KENNEDY SPACE CENTER, Fla. — As NASA prepares to send off the second of its three space shuttles to a museum, workers here were preparing to begin renovating a shuttle processing hangar Boeing intends to use to build its CST-100 commercial space taxis.
“I have mixed emotions when I come in here, thinking about the shuttle but then looking forward to what’s coming next,” John Elbon, vice president and program manager for Boeing’s commercial crew programs, told reporters during a recent tour of Orbiter Processing Facility (OPF)-3 at the Kennedy Space Center (KSC).
The retirement of the space shuttles last year left NASA flush with facilities and equipment no longer needed, particularly in Florida.
“We’re looking at infrastructure across the agency and trying to get the best return on the taxpayer’s investment,” NASA Administrator Charles Bolden said. “We’re just trying to help free enterprise.”
NASA is working with Space Florida, a state-backed economic development agency, to draw up agreements allowing Boeing and other companies use of the OPF and other facilities in and around KSC. Last month, also under the auspices of Space Florida, XCOR Aerospace announced plans for a manufacturing and operations center for its Lynx suborbital spaceships at the Shuttle Landing Facility.
Space Florida is paying for the demolition of the giant platforms inside OPF-3, which was shuttle Discovery’s bay.
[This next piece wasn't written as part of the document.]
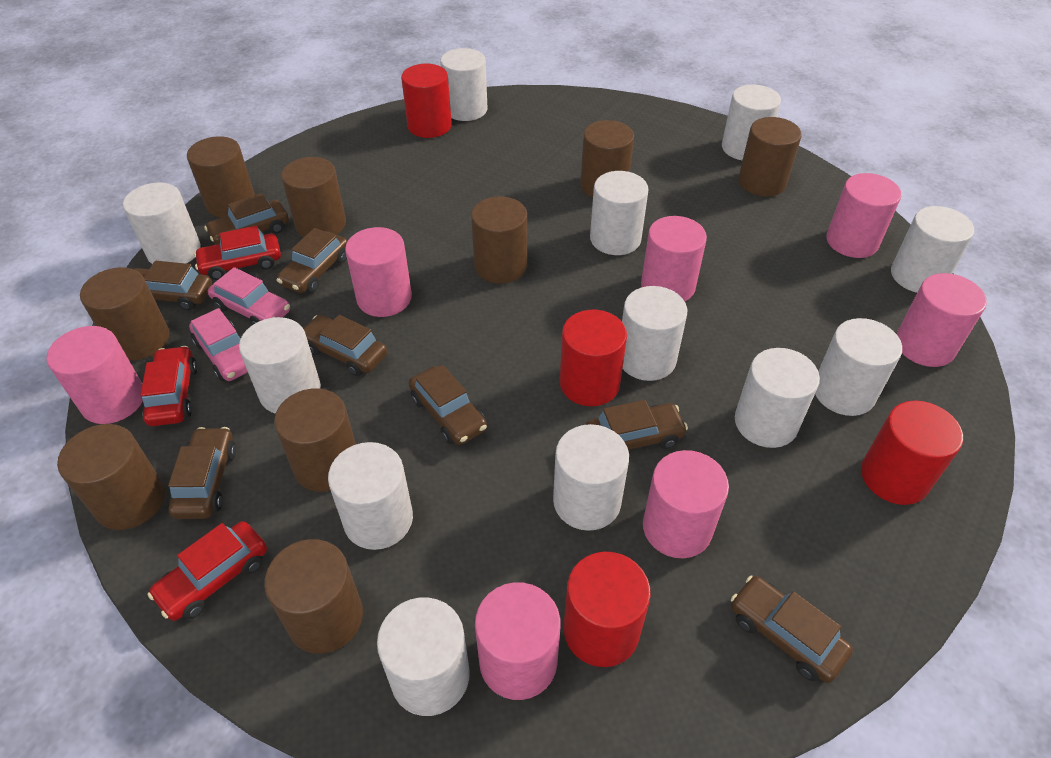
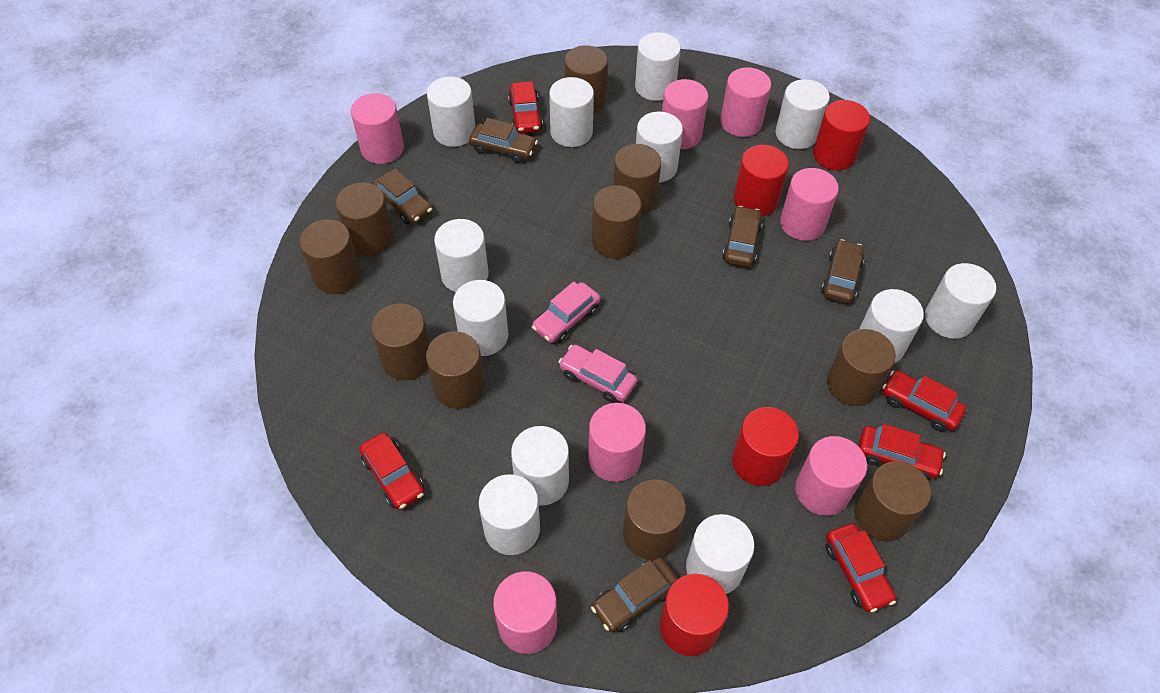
brown car: 8 -> 5
brown cylinder: 9 -> 10
red car: 3 -> 5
That shuttle is now on display at the Smithsonian Institution’s Steven F. Udvar-Hazy Center outside Washington. Sister ship Endeavour is due to leave KSC Sept. 17 for the California Science Center in Los Angeles.
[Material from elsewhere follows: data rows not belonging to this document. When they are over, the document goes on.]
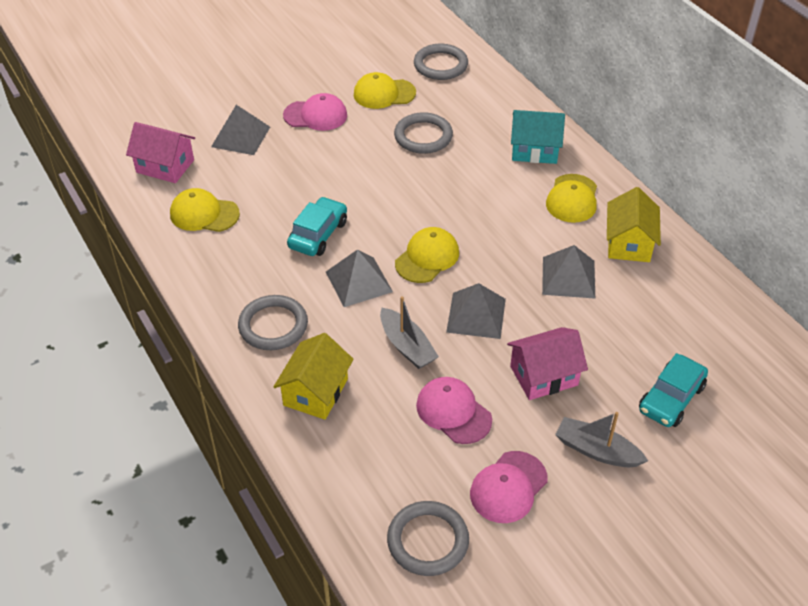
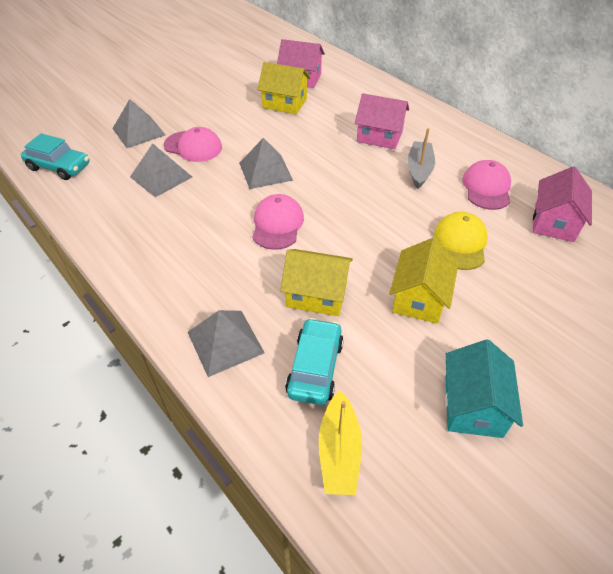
grey boat: 2 -> 1
grey ring: 4 -> 0
pink house: 2 -> 3
yellow boat: 0 -> 1
yellow cap: 4 -> 1
yellow house: 2 -> 3

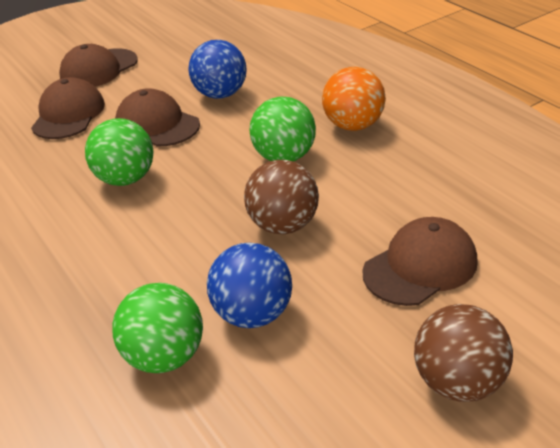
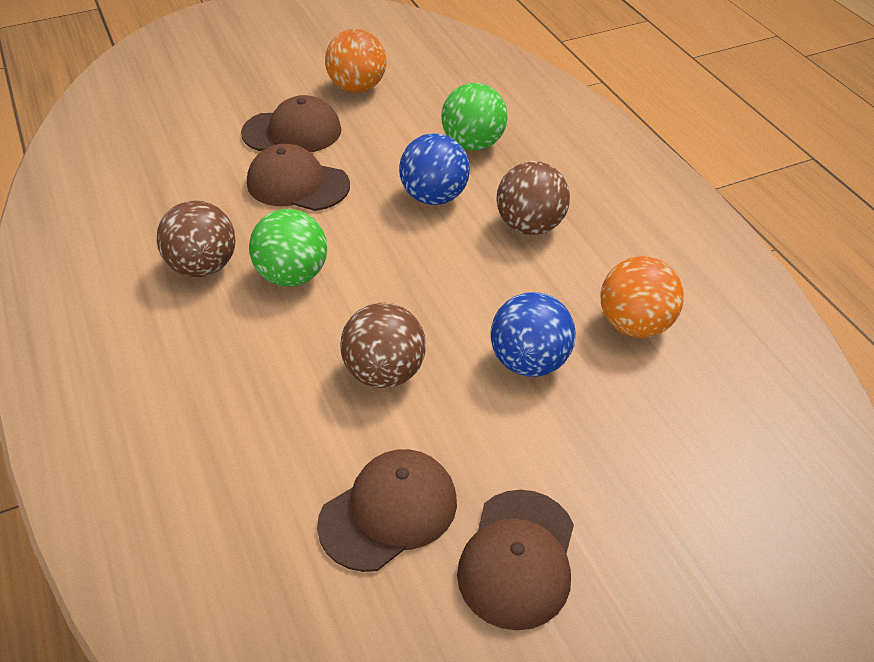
brown ball: 2 -> 3
green ball: 3 -> 2
orange ball: 1 -> 2

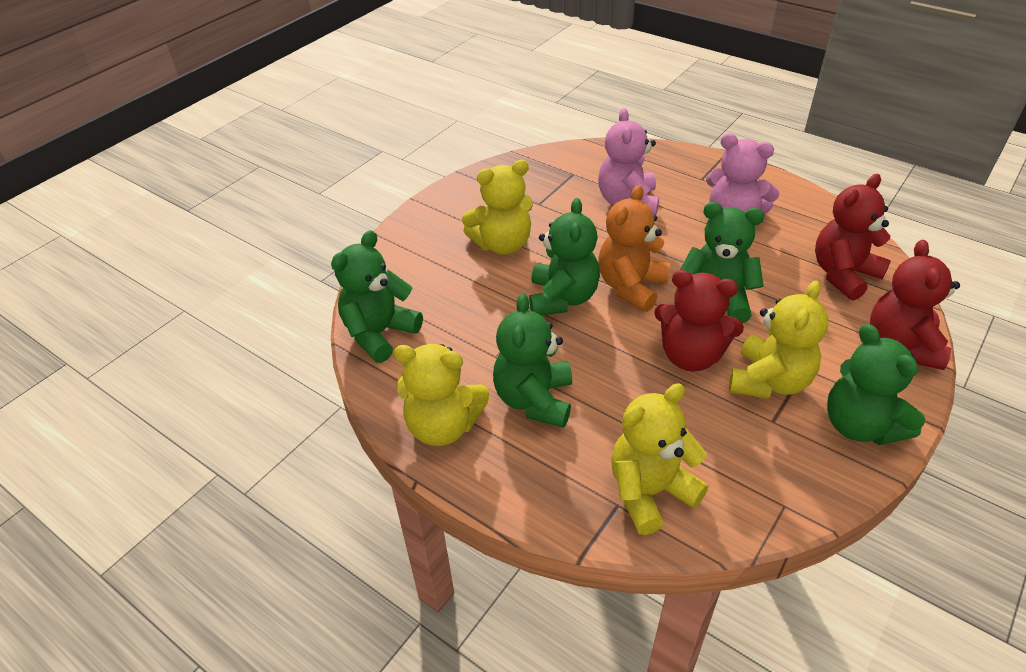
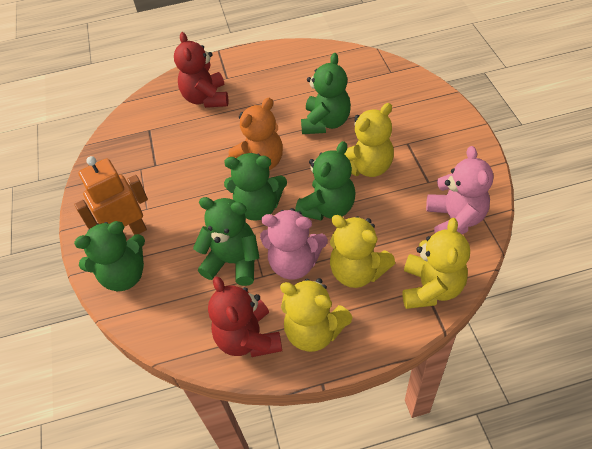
orange robot: 0 -> 1
red teddy bear: 3 -> 2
The demolition and modernization of OPF-3 is part of a first-of-a-kind deal, valued at about $50 million, which includes facility upgrades and financing.
“This is the first time that this kind of transition is occurring, so it’s new ground being plowed by NASA in making assets available for commercial use,” Space Florida President Frank DiBello said.
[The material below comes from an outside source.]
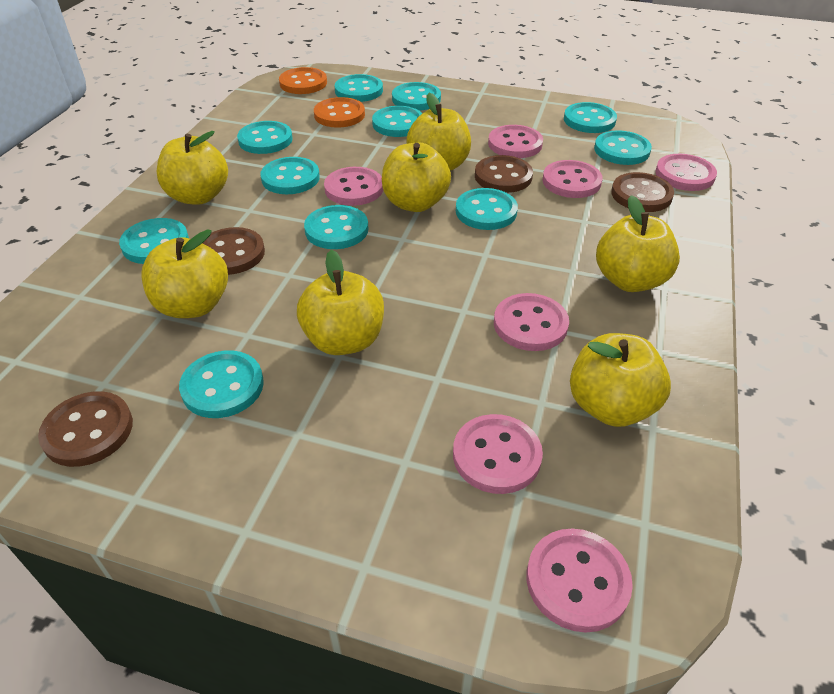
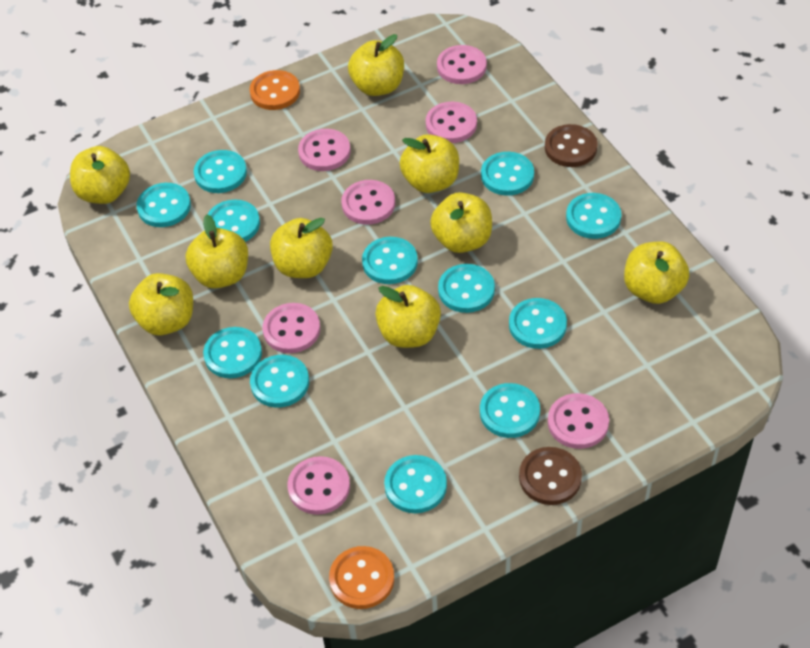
brown button: 4 -> 2
turquoise button: 11 -> 12
yellow apple: 7 -> 9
“There are a lot of legal loopholes that you have to go through,” added Bolden. “We want to make sure that it’s done properly and when NASA hands over property to Space Florida, we’re done.”
NASA also is directly supporting Boeing’s development of its seven-person CST-100 capsule, one of three commercial spaceships vying to fly astronauts to the international space station, a service now provided exclusively by Russia.
Under NASA’s third round of contracts to spur commercial spaceship development, Boeing last month was awarded $460 million for 21 months of work on its CST-100.
Its prime competitor, Space Exploration Technologies Corp, received $440 million to continue evolving its Dragon cargo capsule into a passenger ship. Sierra Nevada Corp. won $212.5 million to work on Dream Chaser, a winged vehicle modeled after NASA’s HL-20 craft.
Ultimately, Boeing’s plan for the shuttle processing hangar is contingent upon its winning follow-on contracts from NASA and other customers to manufacture the vehicles. The company expects to employ about 550 workers at its Kennedy Space Center site to assemble and operate the CST-100, which is designed to launch aboard Atlas 5 rockets flying from the adjacent Cape Canaveral Air Force Station.
The vehicles will land at either Edwards Air Force Base in California or White Sands Missile Range in New Mexico and be returned to Florida for refurbishment and reflight. Each spacecraft is designed to fly 10 times.
Elbon said the company will begin ramping up with 100 to 200 new hires even before the CST-100 gets to its critical design review, which is targeted for April 2014.
The first vehicle built at Kennedy will be for a pad abort test in late 2015 or early 2016. Current schedules call for a test flight in 2016 and flights to the space station beginning in 2017, Elbon said.